A state appeals court has slashed a $2.6 million jury award given to a former Dominick’s Finer Foods employee in a wrongful termination suit, saying the jury award was excessive and violated the due process rights of Dominick's corporate parent.

In an unpublished order issued Sept 26, a three-justice panel of the Illinois First District Appellate Court in Chicago ruled on an appeal of a decision from Cook County Circuit Judge Joan Powell, who had determined a jury had not overstepped in awarding the fired supermarket worker $2.5 million in punitive damages.

Justice Aurelia Pucinski wrote the order, and justices Cynthia Cobbs and James Fitzgerald Smith concurred in the decision. The order was issued under Supreme Court Rule 23, which restricts its use as precedent, except under very limited circumstances.

The employee, Rudolph Francek, was part of a joint complaint filed against Dominick’s Finer Foods LLC, and parent company Safeway Inc., in April 2007. Along with Fred Grabs, Francek said the grocer fired him in retaliation for worker’s compensation claims he had filed. He said an injury left him unable to work for five months until the grocer fired him in June 2006, as well as for 14 months after his termination. The company said the firings were based on an attendance policy, noting it obtained independent medical opinions that the men could work without restrictions, but the men failed to either show up for work or call to request time off for three consecutive days.

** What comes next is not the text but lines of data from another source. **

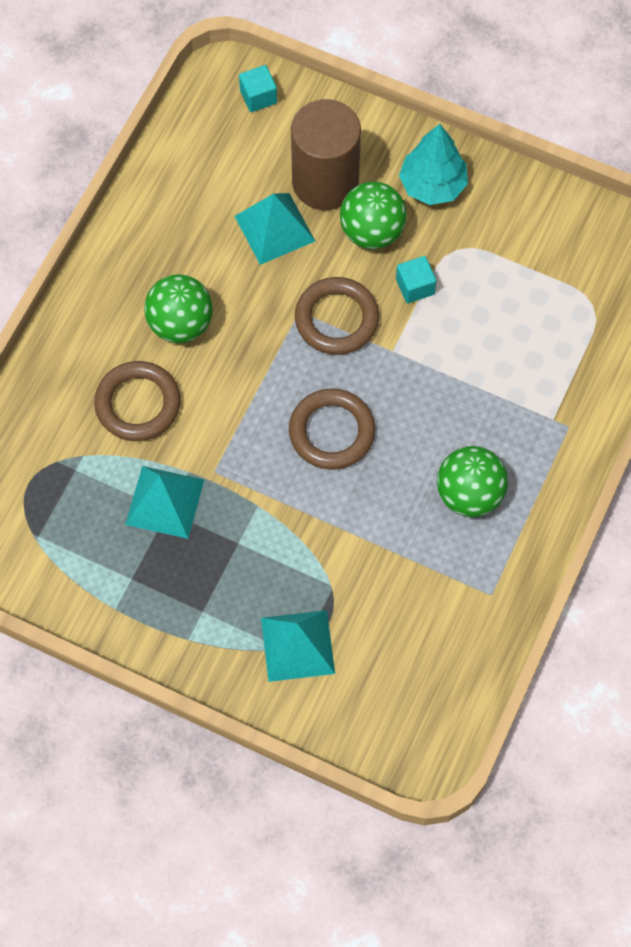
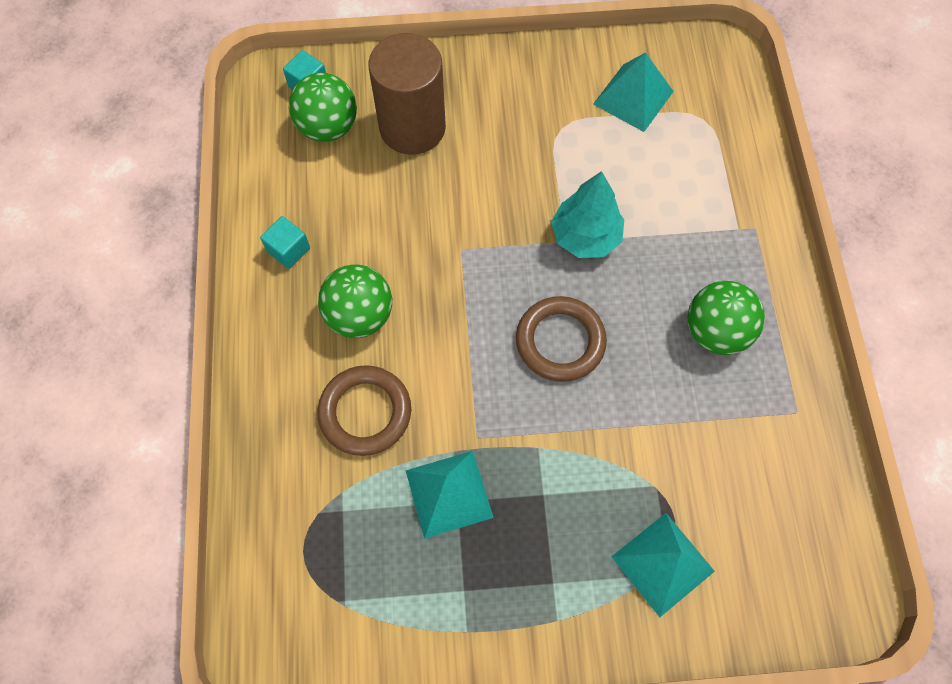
camera: 30 degrees left, 0 degrees up
(274, 228) = (393, 188): turquoise pyramid -> turquoise pyramid (633, 97)
(336, 319) = (498, 239): brown ring -> none
(372, 231) = (480, 149): green ball -> green ball (328, 127)
(415, 286) = (547, 177): turquoise cube -> turquoise cube (288, 250)
(432, 185) = (506, 86): turquoise tree -> turquoise tree (585, 237)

After years of legal battles and ultimately the exclusion of Grabs from Francek’s case, a jury on Jan. 27, 2016, awarded Francek $2.5 million in punitive damages, as well as court costs, and $156,315 in compensatory damages — $31,315 for psychological treatment, $75,000 for emotional damages and $50,000 for future emotional damages.

Safeway responded by filing a motion for a new trial, citing what they said was erroneously admitted evidence related to Grabs’ situation and Francek’s Illinois Workers’ Compensation Commission and jury instruction errors. Powell denied that motion on Aug. 30, 2016. In its appeal, Safeway questioned whether punitive damages should have been left to the jury, and if those damages violate its federal due process protections or are excessive under state law.

The justices agreed with Francek that Safeway failed to object to IWCC findings during the trial, but disagreed with his suggestion there was no objection to Grabs taking the witness stand. Further, they said Powell was right to allow the testimony because it “was relevant to show a common scheme” involving the same supervisor who fired Francek.

But, while the justices determined Powell was correct in letting a jury determine punitive damages, the panel sided with Safeway that federal due process protections entitle Safeway to have the award reduced.

“Francek’s discharge included physical manifestations of psychological harm that required treatment and counseling,” Pucinski wrote, adding that “evidence of defendants’ flagrant disregard for Francek and Grabs’ statutory rights as injured employees was sufficiently reprehensible and warranted a significant amount in punitive damages.”

However, she continued, “the 16:1 ratio of punitive damages to compensatory damages in this case violates due process.”

The panel compared damage ratios in similar cases and found several instances in which appeals courts reduced punitive damages to be closer or equal to compensatory awards. It considered cases Francek submitted in which ratios exceed even his 16:1 difference because those “were more the result of particularly egregious conduct that caused the plaintiffs great personal harm and less the result of small compensatory damages awards.”

In reducing the ratio to 9:1, the justices set Francek’s new award at about $1.4 million. If Francek objects to the reduced award, the circuit court will have to order a new trial on the punitive damages, the order said.

Francek was represented by attorneys with the firm of Rittenberg & Buffen Ltd., of Chicago.

Dominick’s and Safeway were defended by the firm of Vedder Price P.C., of Chicago.